Meaning as a list of numbers
An embedding is a way of representing something — a word, a sentence, an image, even a user — as a list of numbers called a vector. The crucial property is that items with similar meaning end up with similar vectors. “Dog” and “puppy” land close together; “dog” and “spreadsheet” land far apart. This lets a machine, which can only do arithmetic, reason about meaning by measuring distances. The demo below lets you compare concepts and see their similarity scores.
Why turn meaning into geometry
Computers do not understand language; they manipulate numbers. Embeddings bridge that gap by placing every concept at a point in a high-dimensional space, where direction and distance encode meaning. Once meaning is geometry, hard problems become simple maths: find related documents by looking for nearby vectors, group customers by clustering their embeddings, or detect off-topic text by measuring how far it sits from a reference point.
How embeddings are learned
Embeddings are not hand-written; they are learned from data. The classic example is word2vec, which trains on huge amounts of text by predicting which words tend to appear near each other. The famous result is that the learned vectors support analogies: king − man + woman ≈ queen. Modern systems use neural networks to produce embeddings for whole sentences and documents, capturing context that single words miss.

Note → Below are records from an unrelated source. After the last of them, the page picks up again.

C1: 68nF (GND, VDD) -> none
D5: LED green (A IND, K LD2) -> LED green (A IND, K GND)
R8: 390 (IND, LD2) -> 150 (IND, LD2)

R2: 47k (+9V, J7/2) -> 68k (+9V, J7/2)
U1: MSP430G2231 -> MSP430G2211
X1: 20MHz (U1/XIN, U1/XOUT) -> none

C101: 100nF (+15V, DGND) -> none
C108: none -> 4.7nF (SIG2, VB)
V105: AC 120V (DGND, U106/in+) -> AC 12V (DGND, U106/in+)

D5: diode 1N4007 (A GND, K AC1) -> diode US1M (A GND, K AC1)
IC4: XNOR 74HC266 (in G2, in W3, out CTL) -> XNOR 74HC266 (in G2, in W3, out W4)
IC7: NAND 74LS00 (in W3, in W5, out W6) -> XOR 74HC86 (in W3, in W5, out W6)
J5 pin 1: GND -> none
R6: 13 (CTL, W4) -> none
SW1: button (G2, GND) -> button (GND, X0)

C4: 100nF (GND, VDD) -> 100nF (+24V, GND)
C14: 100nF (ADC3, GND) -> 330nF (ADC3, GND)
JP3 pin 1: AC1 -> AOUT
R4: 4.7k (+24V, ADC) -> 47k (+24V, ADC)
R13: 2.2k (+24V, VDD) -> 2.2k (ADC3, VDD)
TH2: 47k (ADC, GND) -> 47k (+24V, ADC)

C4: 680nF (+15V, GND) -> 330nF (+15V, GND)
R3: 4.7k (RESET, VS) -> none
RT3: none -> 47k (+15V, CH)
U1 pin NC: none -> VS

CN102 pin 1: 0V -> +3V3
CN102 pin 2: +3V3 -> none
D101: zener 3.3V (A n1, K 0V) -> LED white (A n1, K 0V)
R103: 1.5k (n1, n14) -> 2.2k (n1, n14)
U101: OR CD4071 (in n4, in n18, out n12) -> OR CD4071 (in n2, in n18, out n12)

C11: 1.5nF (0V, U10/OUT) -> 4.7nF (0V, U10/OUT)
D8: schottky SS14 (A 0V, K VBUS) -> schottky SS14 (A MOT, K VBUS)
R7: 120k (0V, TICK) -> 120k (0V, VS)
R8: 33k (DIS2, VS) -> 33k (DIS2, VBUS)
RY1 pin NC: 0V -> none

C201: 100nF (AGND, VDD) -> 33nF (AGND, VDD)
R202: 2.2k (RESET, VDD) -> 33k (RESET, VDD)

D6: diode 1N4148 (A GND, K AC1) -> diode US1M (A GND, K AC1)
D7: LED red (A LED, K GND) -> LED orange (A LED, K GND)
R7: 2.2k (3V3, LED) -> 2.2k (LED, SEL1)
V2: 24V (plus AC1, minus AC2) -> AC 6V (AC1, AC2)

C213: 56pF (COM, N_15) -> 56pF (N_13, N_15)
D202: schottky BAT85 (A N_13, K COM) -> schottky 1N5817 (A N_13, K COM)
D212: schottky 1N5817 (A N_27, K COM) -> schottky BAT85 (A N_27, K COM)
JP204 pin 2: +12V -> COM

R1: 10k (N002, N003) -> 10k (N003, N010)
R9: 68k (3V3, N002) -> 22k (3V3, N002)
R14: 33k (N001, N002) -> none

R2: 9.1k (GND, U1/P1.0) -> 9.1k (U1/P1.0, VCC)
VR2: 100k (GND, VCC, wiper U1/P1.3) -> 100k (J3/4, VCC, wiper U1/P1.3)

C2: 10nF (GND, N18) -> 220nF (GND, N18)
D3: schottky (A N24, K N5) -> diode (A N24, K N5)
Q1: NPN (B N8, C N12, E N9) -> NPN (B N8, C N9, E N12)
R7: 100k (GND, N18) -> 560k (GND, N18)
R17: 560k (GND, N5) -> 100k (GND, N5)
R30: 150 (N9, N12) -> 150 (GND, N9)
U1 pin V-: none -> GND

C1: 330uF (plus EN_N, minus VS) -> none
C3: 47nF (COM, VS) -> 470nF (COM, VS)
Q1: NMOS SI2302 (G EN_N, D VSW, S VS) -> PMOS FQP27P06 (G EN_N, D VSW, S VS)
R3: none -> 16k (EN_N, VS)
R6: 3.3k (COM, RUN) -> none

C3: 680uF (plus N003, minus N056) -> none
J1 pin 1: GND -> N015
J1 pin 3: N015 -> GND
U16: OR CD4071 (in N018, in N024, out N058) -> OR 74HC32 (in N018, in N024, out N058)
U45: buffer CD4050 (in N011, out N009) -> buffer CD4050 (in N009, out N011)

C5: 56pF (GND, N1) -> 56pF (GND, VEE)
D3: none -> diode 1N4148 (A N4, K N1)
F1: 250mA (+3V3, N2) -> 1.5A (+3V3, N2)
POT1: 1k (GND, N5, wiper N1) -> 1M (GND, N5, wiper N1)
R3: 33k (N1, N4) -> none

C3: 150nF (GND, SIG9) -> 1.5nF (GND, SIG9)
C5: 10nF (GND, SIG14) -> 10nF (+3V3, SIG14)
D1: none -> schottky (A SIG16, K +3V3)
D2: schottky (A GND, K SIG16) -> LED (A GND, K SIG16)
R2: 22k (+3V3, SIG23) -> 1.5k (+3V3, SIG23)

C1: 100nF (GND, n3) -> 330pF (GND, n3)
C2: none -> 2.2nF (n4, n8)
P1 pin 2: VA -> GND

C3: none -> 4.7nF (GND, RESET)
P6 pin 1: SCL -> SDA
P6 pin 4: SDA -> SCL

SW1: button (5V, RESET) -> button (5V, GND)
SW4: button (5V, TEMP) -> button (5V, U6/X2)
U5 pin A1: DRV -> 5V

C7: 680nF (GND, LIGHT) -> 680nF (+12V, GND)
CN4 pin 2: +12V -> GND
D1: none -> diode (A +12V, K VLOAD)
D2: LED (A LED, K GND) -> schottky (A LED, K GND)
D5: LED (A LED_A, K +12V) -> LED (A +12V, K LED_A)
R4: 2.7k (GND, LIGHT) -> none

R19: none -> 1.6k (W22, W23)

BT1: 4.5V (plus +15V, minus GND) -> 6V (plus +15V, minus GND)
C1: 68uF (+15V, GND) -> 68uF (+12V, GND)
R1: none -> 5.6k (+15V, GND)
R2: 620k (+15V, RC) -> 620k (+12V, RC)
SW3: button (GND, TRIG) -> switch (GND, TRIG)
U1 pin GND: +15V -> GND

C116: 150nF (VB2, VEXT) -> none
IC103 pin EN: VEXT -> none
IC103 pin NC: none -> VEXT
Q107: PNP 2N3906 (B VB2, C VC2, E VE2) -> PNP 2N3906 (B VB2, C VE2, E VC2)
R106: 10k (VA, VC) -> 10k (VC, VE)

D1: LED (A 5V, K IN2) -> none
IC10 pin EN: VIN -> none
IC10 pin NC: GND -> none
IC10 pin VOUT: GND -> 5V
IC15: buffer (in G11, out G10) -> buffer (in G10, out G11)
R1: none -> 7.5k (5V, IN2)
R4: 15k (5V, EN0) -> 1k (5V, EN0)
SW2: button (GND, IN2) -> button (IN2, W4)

Word, sentence, and beyond
Different embeddings suit different jobs. Word embeddings give one vector per word and are great for vocabulary-level tasks. Sentence embeddings from models like sentence transformers compress an entire sentence into one vector, ideal for search and clustering. The same idea extends to images, audio, and code, and multimodal embeddings even place text and images in a shared space so you can search images with words.
Measuring similarity
The standard way to compare two embeddings is cosine similarity — the cosine of the angle between the vectors. It ranges from 1 (pointing the same way, very similar) through 0 (perpendicular, unrelated) to −1 (opposite). This is exactly what powers semantic search and recommendation systems: embed everything once, then rank results by cosine similarity to a query. The interactive demo computes this score for any two concepts you choose.